Kurdish Parliament Criticize Turkey Over Its
Threats Against Kurdistan Region
The Associated Press
January 24, 2007
Arbil (Southern Kurdistan)
The regional parliament in Iraq's semiautonomous Kurdish area held an
extraordinary meeting Wednesday and discussed Turkish threats against it saying
that such language does not scare Kurds.
The meeting came a day after Turkey's main opposition party increased pressure
on the government to send soldiers to Iraq as parliament went into a closed-door
session to debate the country's policy on Iraq and to find ways to fight
separatist Kurdish guerrillas based there.
"Kurdistan's parliament reject any interference by neighboring countries in our
affairs," said parliament speaker, Adnan al-Mufti. "If Turkey's intentions
toward Iraq were peaceful then why do they hold closed-door meetings despite
that we are in the time of openness."
Turkey has expressed dissatisfaction with U.S. and Iraqi efforts to contain
Turkish Kurdish guerrillas, who Ankara says have been using bases in Iraq to
fight for autonomy in Turkey's southeast. Opposition parties have been trying to
get the government to consider possible military action or economic embargoes to
force Iraqi Kurds to cooperate with Turkey.
On Monday, Iraqi government spokesman Ali al-Dabbagh said the government had
banned activities by opposition Iranian and anti-Turkish Kurdish groups and said
it rejected conferences that had been hosted by
Turkey that were viewed as interfering in Iraq's domestic affairs.

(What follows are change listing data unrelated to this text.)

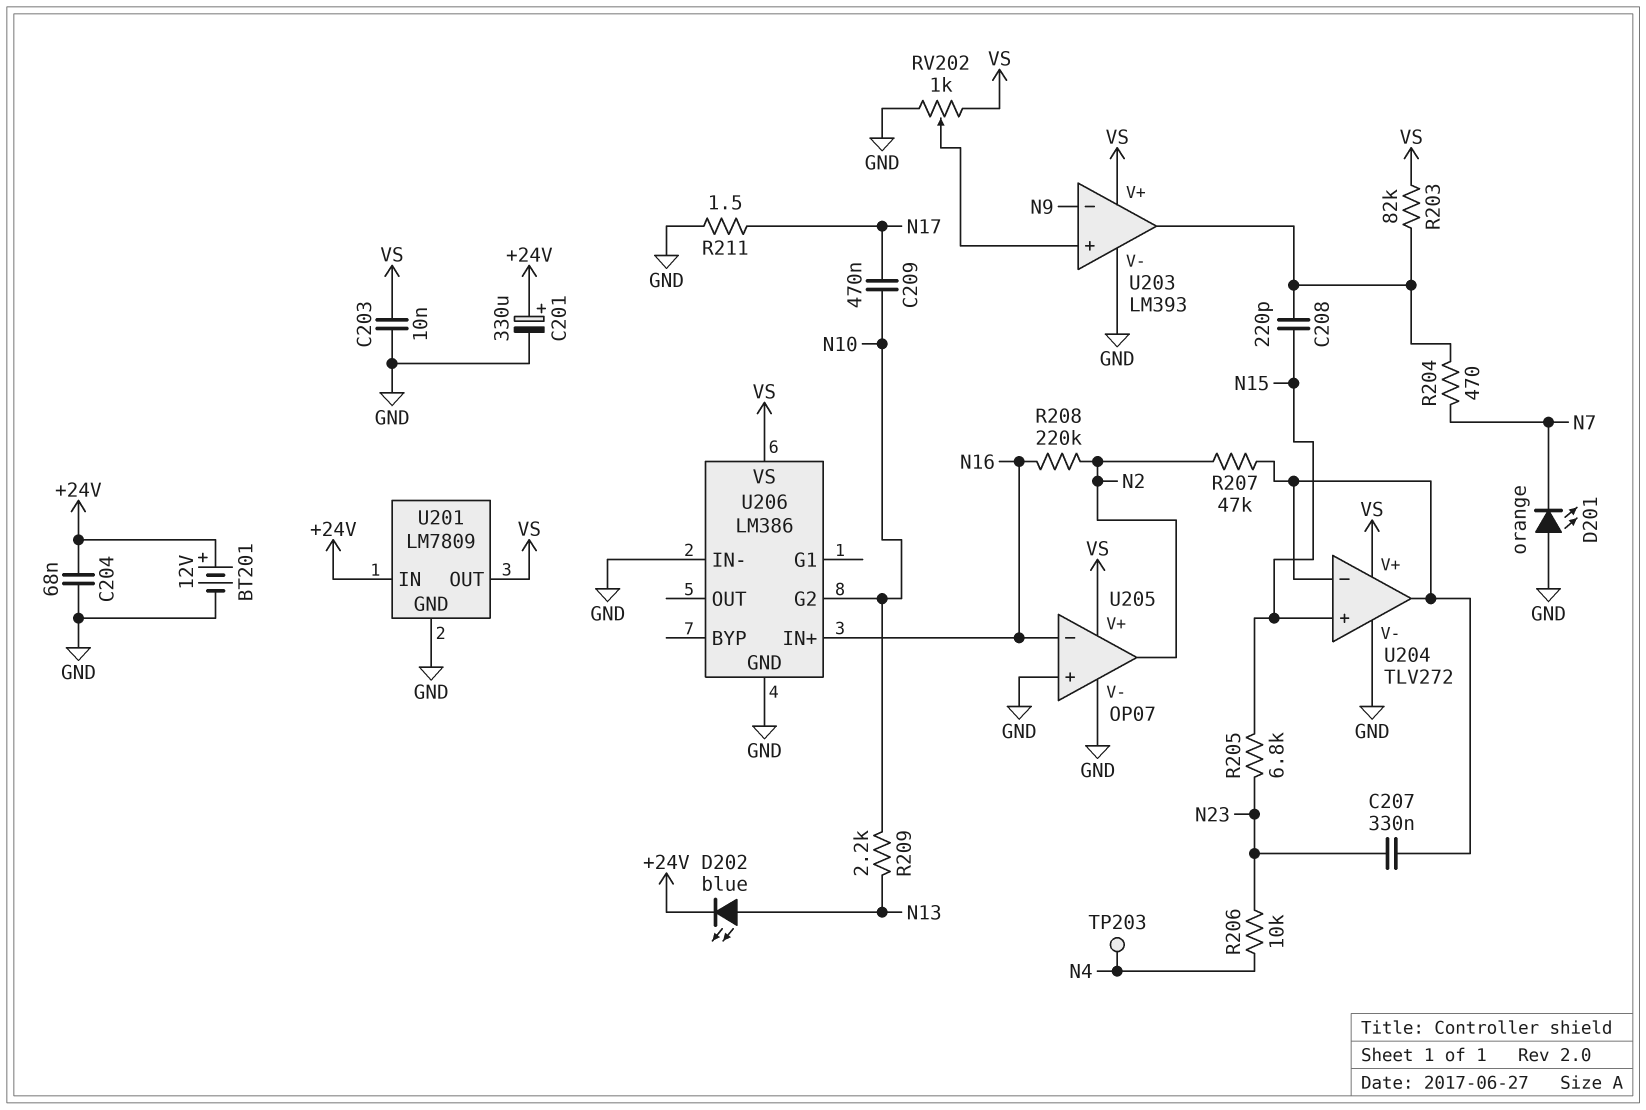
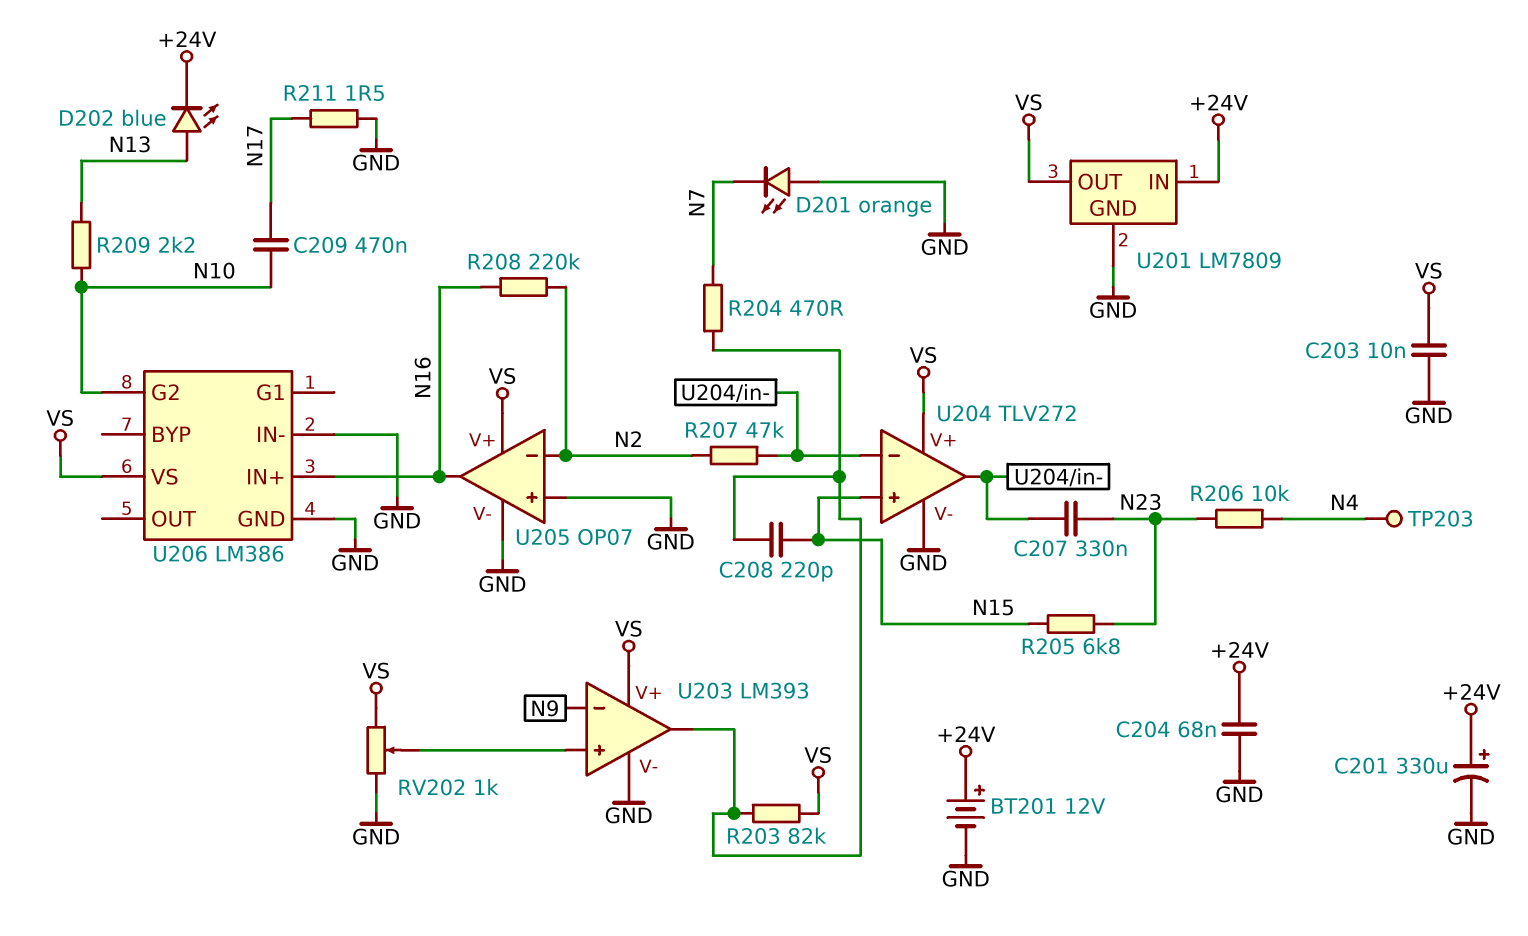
U205 pin in-: N16 -> N2
U205 pin out: N2 -> N16

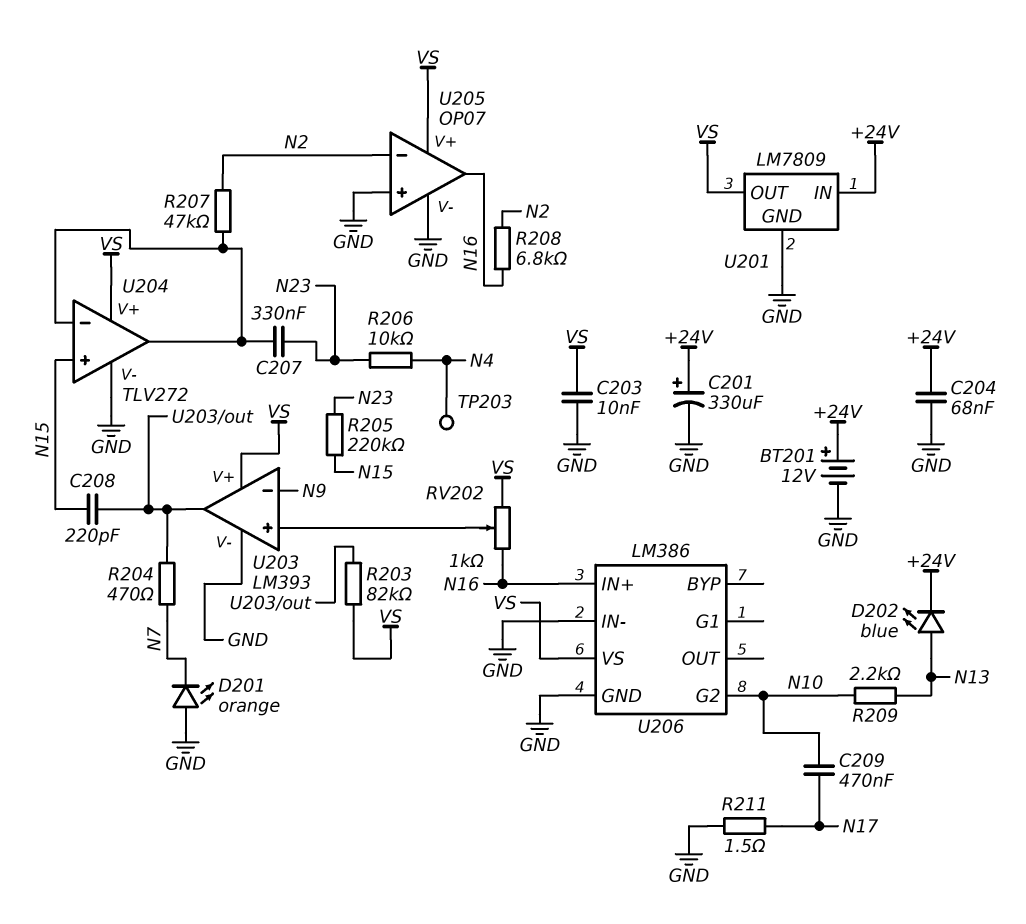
R205: 6.8k (N15, N23) -> 220k (N15, N23)
R208: 220k (N2, N16) -> 6.8k (N2, N16)
RV202: 1k (GND, VS, wiper U203/in+) -> 1k (N16, VS, wiper U203/in+)

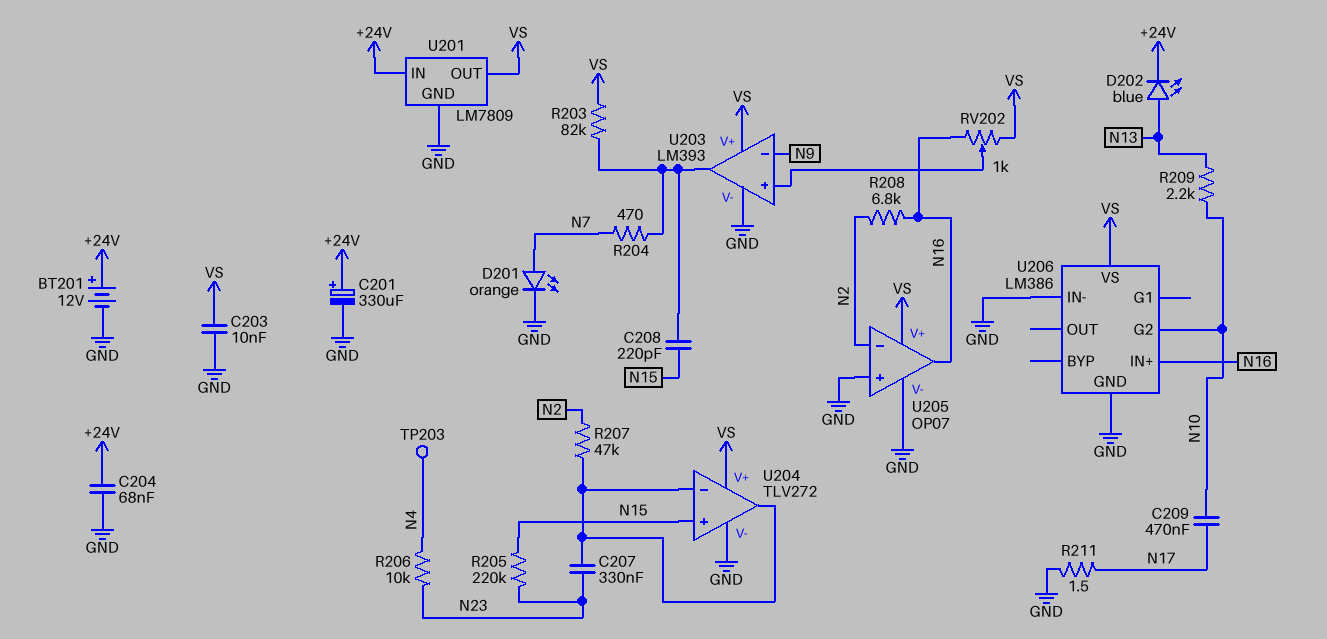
D201: LED orange (A GND, K N7) -> LED orange (A N7, K GND)

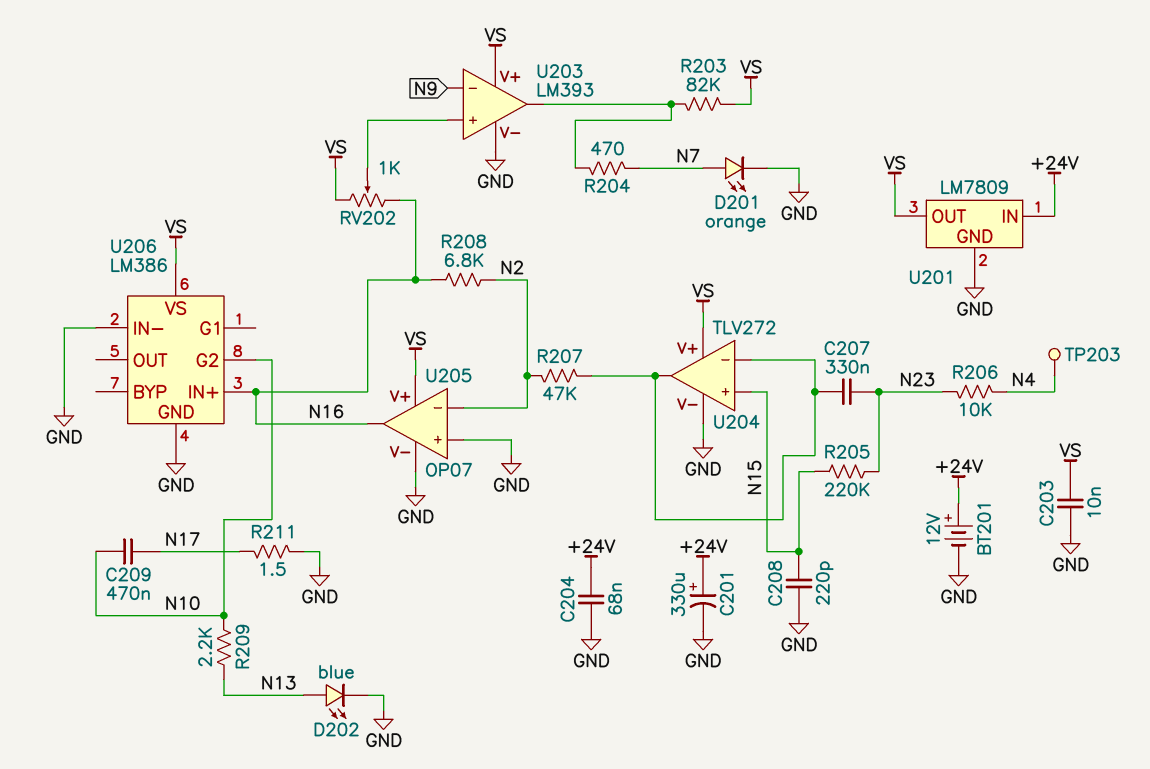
C208: 220pF (N15, U203/out) -> 220pF (GND, N15)
D202: LED blue (A N13, K +24V) -> LED blue (A N13, K GND)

Another source of tension between Turkey and Iraqi Kurds is the fate of the
oil-rich Iraqi city of Kirkuk that many Kurds hope to take control over and
annex to their region in northern Iraq.
Last week, Turkish Prime Minister Recep Tayyip Erdogan warned Iraqi Kurdish
groups against trying to seize control of the city 290 kilometers (180 miles)
north of Baghdad, saying Turkey will not stand by amid growing tensions among
ethnic Turkomens, Arabs and Kurds in Iraq's oil-rich north.
Nechervan Barzani, the prime minister of the regional government, said "the
Turkish threats will not scare us. The era of threats has ended and we were
never a factor of threat for regional states." He added that had the Kurds
wanted to take Kirkuk by force they would have done it after the fall of Saddam
Hussein's regime.
"If Turkey wants to solve the problems by threats then it will be the main
loser," Barzani said after the parliament meeting.
The Turkish government has agreed to put the
country's Iraq policy up for discussion in the 550-member parliament, but
details of the discussion are not to be made public.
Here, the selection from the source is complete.